PHIL 355E

Cybersecurity Ethics

This course examines ethical issues relevant to ethics for cybersecurity professionals, including privacy, professional code of conduct, practical conflicts between engineering ethics and business practices, individual and corporate social responsibility, ethical hacking, information warfare, and cyberwarfare. Students will gain a broad understanding of central issues in cyberethics and the ways that fundamental ethical theories relate to these core issues.

Reflective Writing Assignment

          Throughout the course of this class, I’ve encountered many different topics and perspectives that have either challenged my pre-existing views or helped me gain a deeper understanding of key issues regarding a wide range of concepts:

          One of the topics covered in this class that helped increase the depth of my knowledge and understanding is the unauthorized secondary uses of data, which came from the second module involving data ethics. The topic came up predominantly within the supplementary texts provided to answer the case analysis question, wherein the text reviews an incident where researchers overstep their academic boundaries and unethically glean the personal information of a group of Facebook users. The researchers essentially used a source inside the social circle of this group to record identifying information to use in a dataset. While the researchers ended up not obscuring the identities of the Facebook users well enough and caused a large leak, the most impactful part of the review came from their justification to use the Facebook group’s data. Their primary justification for using the data gleaned from the Facebook profiles was that every piece of information taken was completely public and available to the world. Before taking this class, I would have agreed with the researchers that anything a person decides to put online is fair game. However, the counterarguments against these researchers claimed that while their information was public, the social structure of an environment like Facebook is not either all public or private. Facebook, and other sites like it, are more of a collection of social bubbles and communities where different standards and ways of communication can be established. By using an inside source within the Facebook group to take information, the researchers have breached the group’s expectation of privacy and autonomy. These readings opened my eyes to the varying degrees of privacy that are contextual based on the different variables present in a certain circumstance. Whereas previously I would assume that since data is public its owner should expect the world to see it. A major takeaway from this topic would be to consider the context by which privacy is expected and to plan research or data extrapolation with those variables in mind.

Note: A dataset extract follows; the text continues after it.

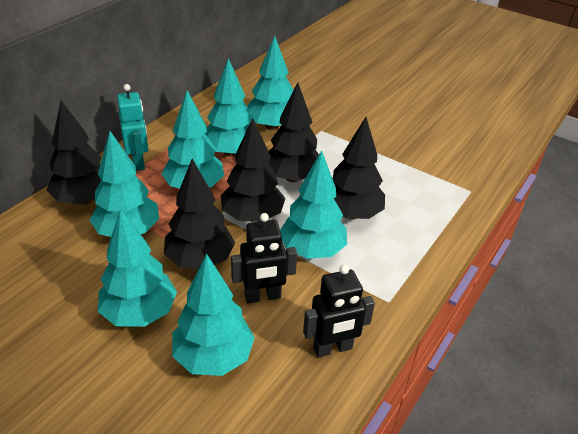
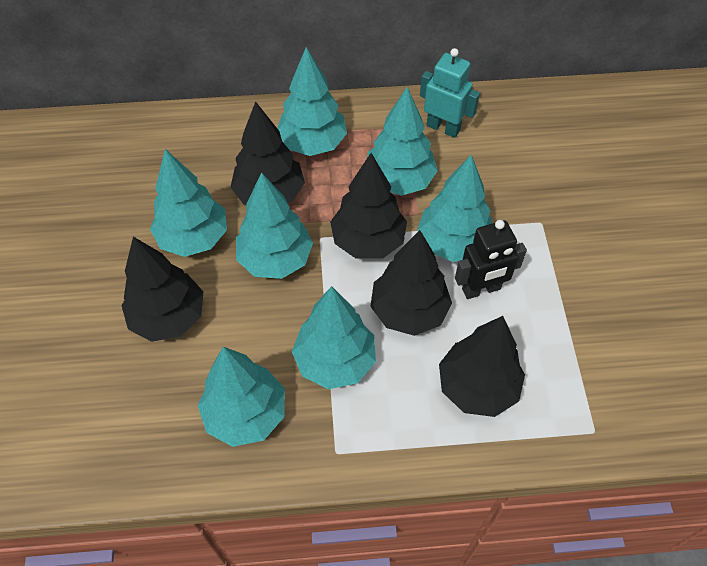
black robot: 2 -> 1

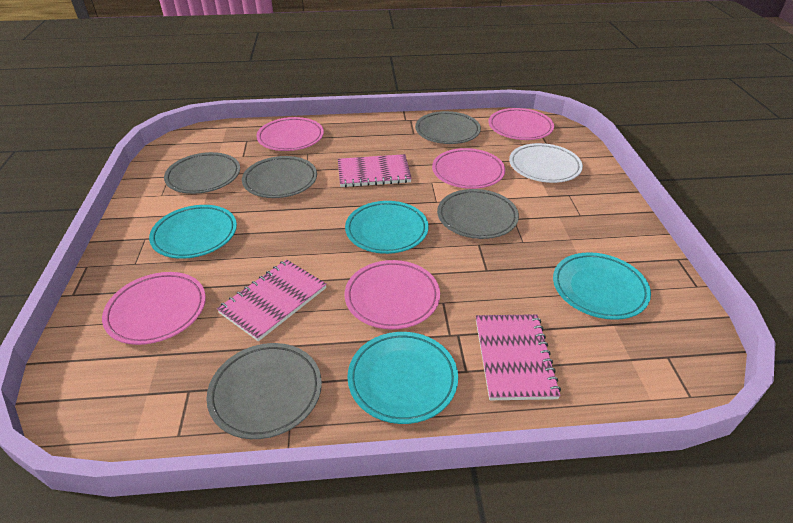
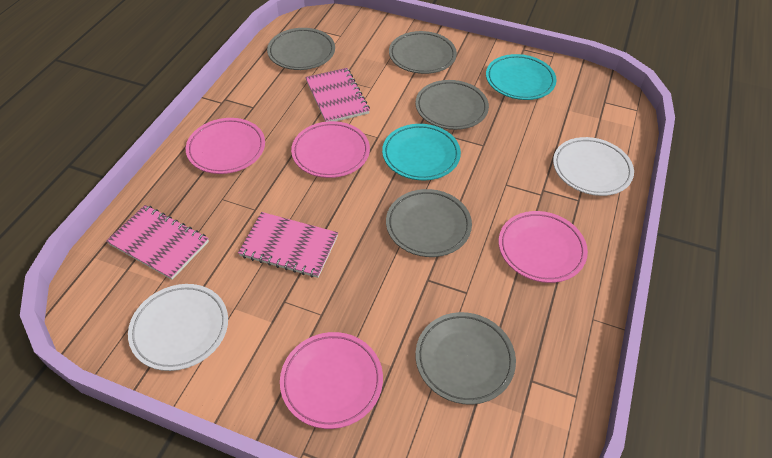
pink plate: 5 -> 4
turquoise plate: 4 -> 2
white plate: 1 -> 2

          Another important concept that made me change my perspectives comes from the primary reading for the fourth case analysis: “The Code I’m Still Ashamed Of”, by Bill Sourour. The article goes over the ethical responsibilities a developer has to uphold as one of the last lines of defense against a product that could prove dangerous to the public. In the article, Sourour works on a website and quiz that pretends to be informative but only recommends a certain kind of product. Apathetic to the potential unethicality the quiz presents, he submits the project and it goes public. Only after he gets word of a teenager committing suicide from the after-effects of the drug his quiz recommended does he understand the severity of his actions. I had always thought commercial developers were neutral in the creation of their products, and that the responsibility of using their products in good faith rested with the decision-makers of the company. Now I have a better understanding of the ethical duties developers and similar positions have to the public as a last line of defense. An important takeaway from this lesson would be that regardless of your position in a company, you have a duty to the welfare of the public to raise concerns for potentially dangerous or unethical practices.

          A change in a very long-maintained perspective of mine came from one of the supplementary texts for the fifth case analysis on whistleblowing. Before this class, I had always assumed that to whistleblow an organization the employee would have to betray their loyalty to said organization. However, the supplementary texts introduced the concept of rational loyalty, a reconceptualization of loyalty’s definition and nuances that tackles the conflict of loyalty between an organization and the welfare of the public. In the texts, the idea of loyalty is changed based on the aspects that created the conflicts. The idea of rational loyalty revolves around the duty and responsibility of an employee to uphold a series of core values, codes of conduct, and mission statements of a company. The company in turn creates protective measures and internal channels by which employees can safely raise concerns about certain issues without breaching confidentiality. The decentralized nature of rational loyalty and corporate responsibility to safe internal whistleblowing removes conflicts between honoring company policy and the betterment of the public. These readings provided me with a deeper insight into the loyalty structures in employee/company relationships, and a valuable takeaway in the form of researching prospective working environments to see how they institutionalize internal whistleblowing, if at all.